Os geólogos, depois de estudar atentamente o globo terrestre, constataram que ele sofreu grandes revoluções, como o atestam ainda hoje os restos de plantas, animais e mesmo de corpos humanos enterrados em grandes profundidades. O estudo do homem demonstrou igualmente que ele também sofreu uma revolução considerável; e assim como pelo estudo das camadas terrestres podemos constatar a natureza e a extensão das perturbações de nosso planeta, da mesma forma, pelo exame atento do estado de nossa humanidade, somos levados a pensar que ela não é mais o que era ao surgir das mãos do Criador: ela também teve de passar por eventos que modificaram sensivelmente sua natureza e as condições de sua existência.
Tomemos o homem em seu nascimento. Não é doloroso constatar que o rei da criação, o homem, vem ao mundo em condições realmente inferiores às dos animais? O animal assim que nasce já procura a mama de sua mãe e imediatamente sai à luta de sua conservação. O homem, ao contrário, nasce em tal estado de fraqueza e impotência que, sem o socorro de outrem, socorro que sua própria mãe, maltratada pela dor, lhe seria incapaz de dar, ele estaria inexoravelmente condenado a morrer.

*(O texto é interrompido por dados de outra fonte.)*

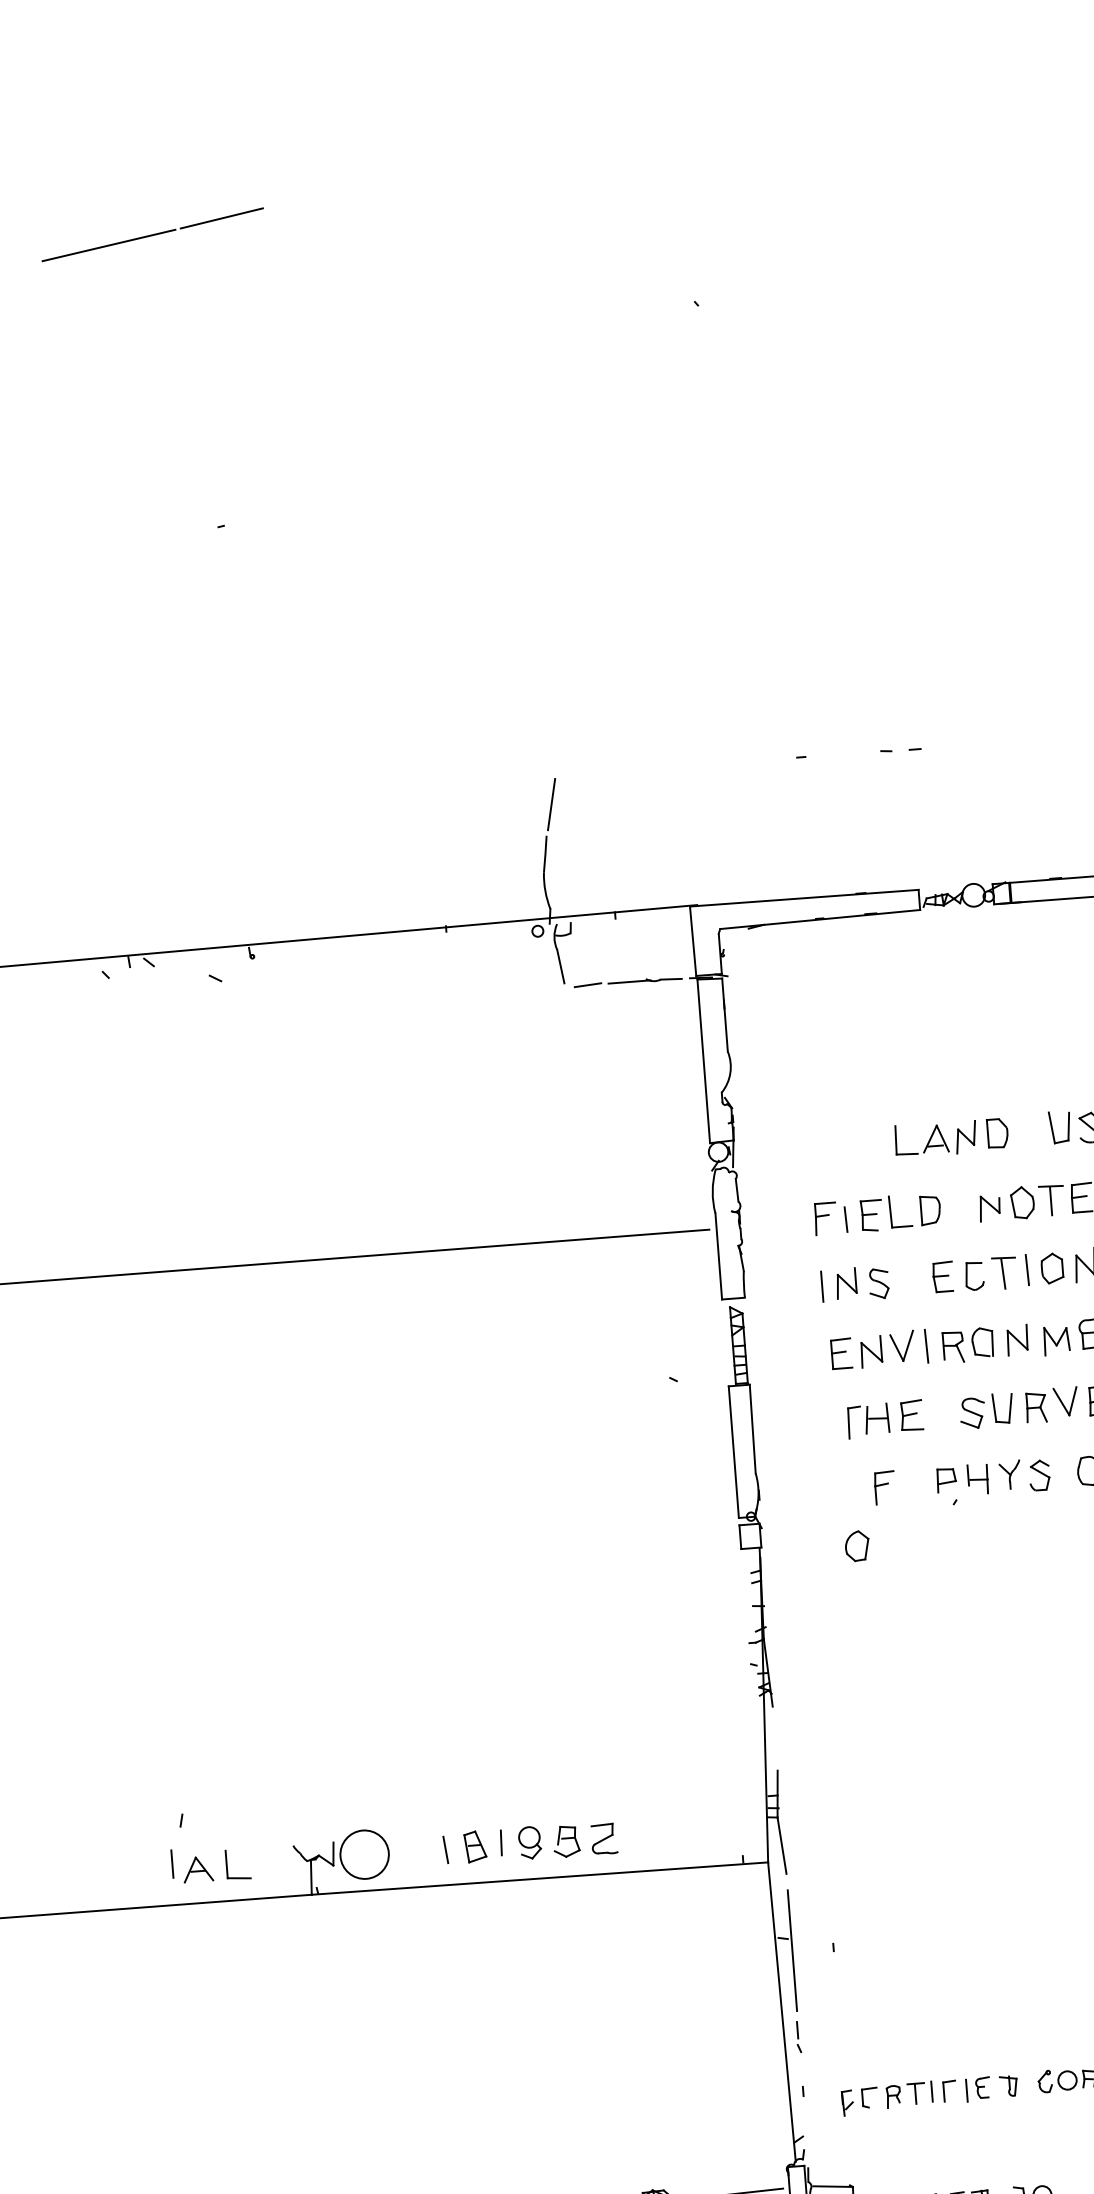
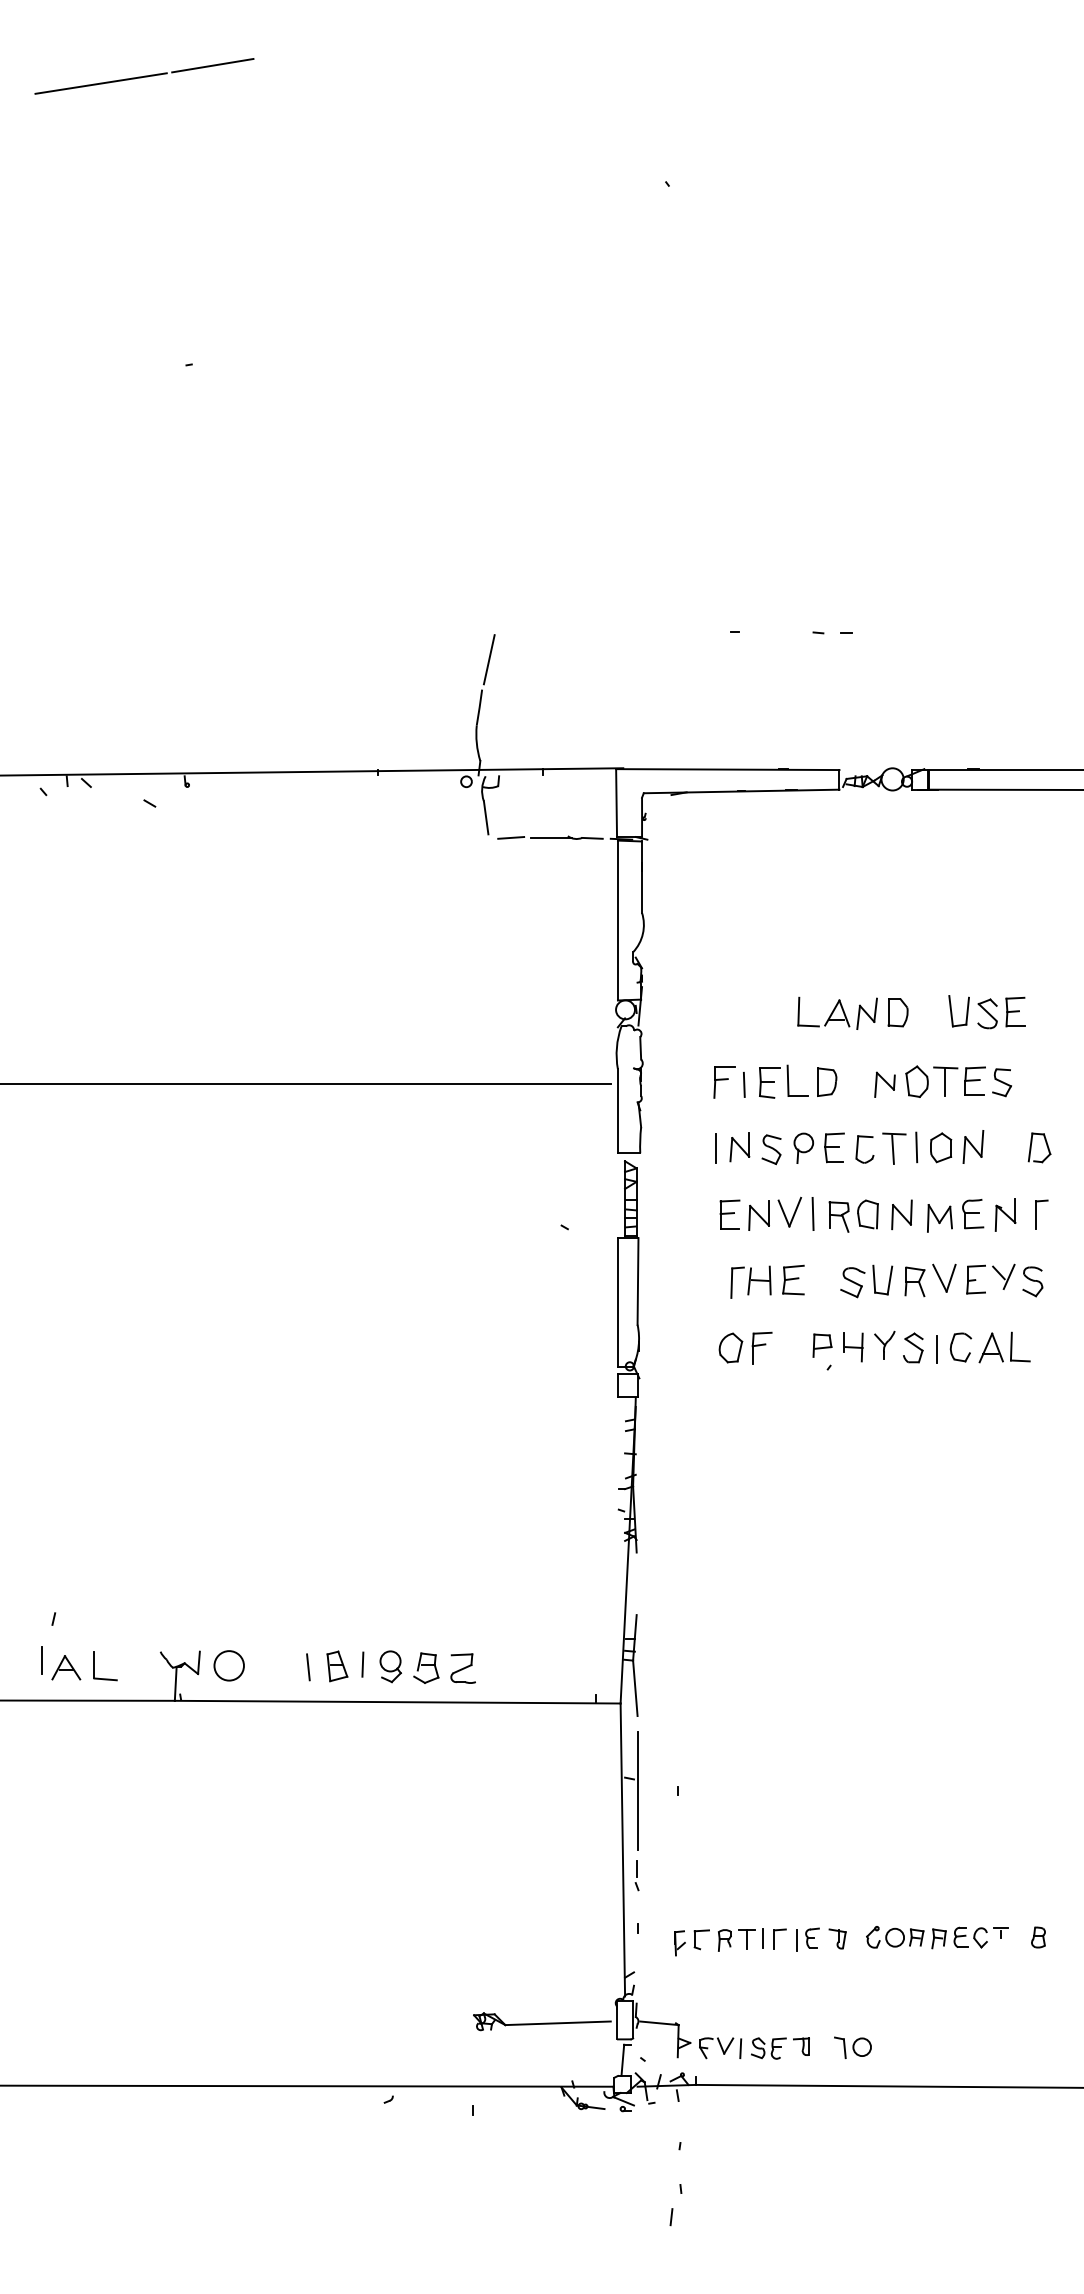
part: (911, 1279) -> (803, 1147), added
line: (1063, 1475) -> (936, 1349), added
part: (856, 1545) -> (730, 1347), moved
circle: (363, 1854) -> (228, 1665), size x0.62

Há mais: a impotência desse primeiro instante não cessará logo no primeiro dia de vida: ela se estenderá por muito tempo, certamente para muito além do seu primeiro ano de vida.
Assim é com o corpo. Quanto à alma, o homem está numa condição ainda mais miserável, e será preciso esperar alguns anos até que atinja o pleno uso da razão.
Essas considerações nos conduzem a reconhecer que o homem, superior aos animais em tantas coisas, é inferior a eles em outras tantas, e somos forçados a concluir que as coisas para ele não são mais como devem ter sido primitivamente. O homem não parece estar em seu estado primitivo e normal, ele sofreu uma queda.
Continuemos nosso exame. O homem cresce, e a partir do momento em que adquire consciência de si mesmo, eis que nele se revelam fenômenos inexplicáveis. Há no homem como que dois homens. Um aspira ao alto, outro é atraído pelo baixo. Um é o homem da razão; outro é o homem da paixão. Ele sabe o que é a verdade, mas eis que nele se revela uma inclinação para a mentira. Quem ensinou à criança a arte de mentir? Ela mente uma vez, e para defender sua mentira, precisava mentir uma segunda vez. E se lhe mentem, ela se irrita, reivindicando, como razão, o direito inquestionável de que lhe digam a verdade.
Há no homem um verdadeiro dualismo. Mesmo tendo o conhecimento do bem, e o desejando segundo as melhores tendências de sua natureza, ele sucumbe à atração do mal, embora deteste o mal.
Os próprios pagãos o sublinharam. “Eu vejo o que é bom, dizia Ovídio, eu o vejo e o aprovo. E, no entanto, eu obedeço ao mal.”
Como explicar as contradições de nossa natureza, sem reconhecer que essa pobre natureza sofreu uma grande alteração. E que ela hoje se encontra em uma via que não é senão um desvio?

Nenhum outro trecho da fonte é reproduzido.